Electrostatic force is the phenomenon that takes place when charged particles exert forces on each other. As stated by Coulomb's Law, these forces can be attractive if the charges are opposite or repulsive if they have like charges. The key factors influencing the electrostatic force are the magnitudes of the charges and the distance between them. In the context of this problem, the positive charge experiences forces from two equal but opposite negative charges located symmetrically about it.

These forces act along the line joining the positive and negative charges. The vector nature of these forces means they have both magnitude and direction, leading to the cancellation of horizontal components and retention of vertical components of the forces acting perpendicularly to the line of charge placement.

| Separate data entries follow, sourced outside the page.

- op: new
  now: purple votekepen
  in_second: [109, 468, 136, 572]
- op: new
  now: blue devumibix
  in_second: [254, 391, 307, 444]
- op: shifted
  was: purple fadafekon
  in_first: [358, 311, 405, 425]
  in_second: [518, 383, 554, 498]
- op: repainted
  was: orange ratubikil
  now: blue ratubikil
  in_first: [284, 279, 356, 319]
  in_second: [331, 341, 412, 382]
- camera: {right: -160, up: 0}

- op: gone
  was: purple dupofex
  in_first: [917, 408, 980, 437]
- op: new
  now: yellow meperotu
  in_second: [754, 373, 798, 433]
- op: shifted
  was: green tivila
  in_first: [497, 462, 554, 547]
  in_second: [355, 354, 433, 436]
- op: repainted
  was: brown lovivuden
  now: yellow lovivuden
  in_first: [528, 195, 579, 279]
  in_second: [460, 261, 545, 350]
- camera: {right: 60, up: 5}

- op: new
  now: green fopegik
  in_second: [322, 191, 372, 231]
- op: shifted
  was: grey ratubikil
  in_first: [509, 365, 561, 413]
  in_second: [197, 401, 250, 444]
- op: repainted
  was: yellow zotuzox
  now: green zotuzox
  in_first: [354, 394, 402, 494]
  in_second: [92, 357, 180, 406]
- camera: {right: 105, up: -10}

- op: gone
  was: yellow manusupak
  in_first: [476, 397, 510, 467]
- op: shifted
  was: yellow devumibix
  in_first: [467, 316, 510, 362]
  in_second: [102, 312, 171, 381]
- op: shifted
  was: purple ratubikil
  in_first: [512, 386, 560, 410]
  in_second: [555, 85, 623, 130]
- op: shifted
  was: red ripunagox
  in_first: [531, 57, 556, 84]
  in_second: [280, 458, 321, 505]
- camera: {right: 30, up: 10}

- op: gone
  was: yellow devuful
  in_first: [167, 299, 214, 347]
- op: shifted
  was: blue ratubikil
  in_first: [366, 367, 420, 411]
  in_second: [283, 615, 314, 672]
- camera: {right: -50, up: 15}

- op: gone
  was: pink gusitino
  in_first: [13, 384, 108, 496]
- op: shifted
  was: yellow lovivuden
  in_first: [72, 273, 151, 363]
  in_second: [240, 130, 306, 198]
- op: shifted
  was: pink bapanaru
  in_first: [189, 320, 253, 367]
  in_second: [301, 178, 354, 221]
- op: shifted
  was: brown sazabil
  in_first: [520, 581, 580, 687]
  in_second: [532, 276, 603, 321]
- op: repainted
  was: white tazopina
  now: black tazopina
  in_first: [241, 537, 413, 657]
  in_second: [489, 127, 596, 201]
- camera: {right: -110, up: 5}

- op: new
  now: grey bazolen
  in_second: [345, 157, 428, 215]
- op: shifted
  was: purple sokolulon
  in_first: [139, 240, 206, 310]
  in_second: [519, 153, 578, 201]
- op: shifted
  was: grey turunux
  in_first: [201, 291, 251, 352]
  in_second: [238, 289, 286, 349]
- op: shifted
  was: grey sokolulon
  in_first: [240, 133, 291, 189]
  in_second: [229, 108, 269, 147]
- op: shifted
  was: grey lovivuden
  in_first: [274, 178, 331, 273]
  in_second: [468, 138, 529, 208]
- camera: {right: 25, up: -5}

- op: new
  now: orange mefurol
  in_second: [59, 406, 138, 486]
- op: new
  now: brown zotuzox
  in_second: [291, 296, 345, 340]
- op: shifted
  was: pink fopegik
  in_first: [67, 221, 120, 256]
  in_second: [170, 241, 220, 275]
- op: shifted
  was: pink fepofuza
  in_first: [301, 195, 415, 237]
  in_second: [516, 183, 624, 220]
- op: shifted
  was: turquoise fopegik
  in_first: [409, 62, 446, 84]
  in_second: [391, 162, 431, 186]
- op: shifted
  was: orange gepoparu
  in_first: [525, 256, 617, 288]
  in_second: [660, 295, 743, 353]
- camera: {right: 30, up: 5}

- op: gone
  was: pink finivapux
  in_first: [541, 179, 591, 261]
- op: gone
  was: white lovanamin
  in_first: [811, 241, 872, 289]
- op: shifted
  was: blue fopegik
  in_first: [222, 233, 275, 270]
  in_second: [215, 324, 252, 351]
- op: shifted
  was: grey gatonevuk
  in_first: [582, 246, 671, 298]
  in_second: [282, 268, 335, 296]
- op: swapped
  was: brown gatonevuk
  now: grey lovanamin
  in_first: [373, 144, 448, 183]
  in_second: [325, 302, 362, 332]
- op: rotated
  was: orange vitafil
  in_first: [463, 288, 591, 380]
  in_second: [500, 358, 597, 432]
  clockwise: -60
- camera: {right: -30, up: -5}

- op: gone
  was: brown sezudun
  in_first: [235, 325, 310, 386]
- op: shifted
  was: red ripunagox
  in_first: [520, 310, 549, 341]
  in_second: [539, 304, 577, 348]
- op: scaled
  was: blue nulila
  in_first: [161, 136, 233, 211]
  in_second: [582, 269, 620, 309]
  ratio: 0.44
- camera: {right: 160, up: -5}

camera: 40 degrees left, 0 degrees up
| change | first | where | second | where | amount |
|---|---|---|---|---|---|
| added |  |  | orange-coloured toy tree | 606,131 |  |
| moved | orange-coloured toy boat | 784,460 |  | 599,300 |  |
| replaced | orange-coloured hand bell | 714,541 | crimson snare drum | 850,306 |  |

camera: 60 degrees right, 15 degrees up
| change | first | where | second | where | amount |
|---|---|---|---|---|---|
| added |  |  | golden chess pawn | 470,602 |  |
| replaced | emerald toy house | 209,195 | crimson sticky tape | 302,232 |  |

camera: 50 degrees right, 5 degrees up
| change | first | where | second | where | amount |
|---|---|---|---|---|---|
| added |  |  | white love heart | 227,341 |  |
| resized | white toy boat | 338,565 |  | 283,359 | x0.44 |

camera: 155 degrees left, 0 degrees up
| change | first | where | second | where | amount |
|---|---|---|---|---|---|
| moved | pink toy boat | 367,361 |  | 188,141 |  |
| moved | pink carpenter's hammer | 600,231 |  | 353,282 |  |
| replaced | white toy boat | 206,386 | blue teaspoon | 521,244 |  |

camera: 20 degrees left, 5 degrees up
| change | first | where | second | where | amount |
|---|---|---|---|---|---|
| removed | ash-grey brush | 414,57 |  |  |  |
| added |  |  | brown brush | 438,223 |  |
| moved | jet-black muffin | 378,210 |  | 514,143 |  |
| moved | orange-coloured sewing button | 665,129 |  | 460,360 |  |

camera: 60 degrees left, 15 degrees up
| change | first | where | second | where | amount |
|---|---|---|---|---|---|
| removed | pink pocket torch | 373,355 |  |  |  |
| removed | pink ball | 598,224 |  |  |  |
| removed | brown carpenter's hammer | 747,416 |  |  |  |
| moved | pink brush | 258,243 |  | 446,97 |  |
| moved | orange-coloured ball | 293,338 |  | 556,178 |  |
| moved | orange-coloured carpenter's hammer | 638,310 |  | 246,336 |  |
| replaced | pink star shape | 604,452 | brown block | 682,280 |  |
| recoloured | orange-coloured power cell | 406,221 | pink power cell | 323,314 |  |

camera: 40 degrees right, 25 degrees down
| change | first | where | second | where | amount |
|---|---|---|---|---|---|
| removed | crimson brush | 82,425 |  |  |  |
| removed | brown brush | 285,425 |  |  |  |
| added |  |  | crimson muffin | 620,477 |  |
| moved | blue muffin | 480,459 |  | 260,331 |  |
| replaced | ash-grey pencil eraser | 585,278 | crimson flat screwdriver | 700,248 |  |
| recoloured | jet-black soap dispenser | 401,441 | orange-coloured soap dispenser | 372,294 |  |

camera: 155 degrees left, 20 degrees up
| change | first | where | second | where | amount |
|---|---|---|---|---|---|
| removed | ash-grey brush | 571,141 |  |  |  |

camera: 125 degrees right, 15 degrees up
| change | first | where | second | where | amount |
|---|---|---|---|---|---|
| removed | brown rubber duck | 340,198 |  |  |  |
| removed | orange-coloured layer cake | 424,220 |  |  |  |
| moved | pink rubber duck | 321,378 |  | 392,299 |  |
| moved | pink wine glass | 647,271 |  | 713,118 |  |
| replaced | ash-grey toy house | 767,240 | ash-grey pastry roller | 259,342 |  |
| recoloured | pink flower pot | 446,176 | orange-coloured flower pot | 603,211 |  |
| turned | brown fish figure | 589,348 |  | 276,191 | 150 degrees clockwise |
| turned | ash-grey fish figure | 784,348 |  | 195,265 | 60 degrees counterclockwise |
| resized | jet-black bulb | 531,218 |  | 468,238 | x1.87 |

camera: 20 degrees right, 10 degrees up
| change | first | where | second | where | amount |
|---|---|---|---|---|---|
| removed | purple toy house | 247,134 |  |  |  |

For a situation involving multiple forces, the overall or net electrostatic force is the vector sum of the individual forces exerted on the particle of interest. In the exercise, the vertical force components due to symmetry and geometry are crucial in determining the resulting motion and behavioral characteristics of the charge when slightly disturbed.

Binomial Expansion

The binomial expansion is an approximation method that simplifies expressions containing terms raised to a power. It's particularly useful when dealing with small perturbations or changes, where one variable is much smaller than the other. In the context of the provided exercise, binomial expansion simplifies the terms resulting from small deviations of position, particularly when evaluating trigonometric functions or polynomial expressions in denominators.

The binomial theorem states:

• For any integer \(n\) and real numbers \(x\) where \(x \ll 1\), \((1+x)^n \approx 1 + nx\).

This approximation allows us to linearize terms and approximate functions providing an easier path to solution. For example, simplifying \(\cos(\tan^{-1}(\frac{\delta}{d}))\) in the force approximation step using binomial expansion helps achieve a workable expression for the net force, making it easier to derive constants such as the effective spring constant \(k_{eff}\). This, in turn, simplifies determining the frequency of oscillation. Binomial expansion is therefore a powerful tool in physics, especially when dealing with small oscillations and perturbations around equilibrium positions.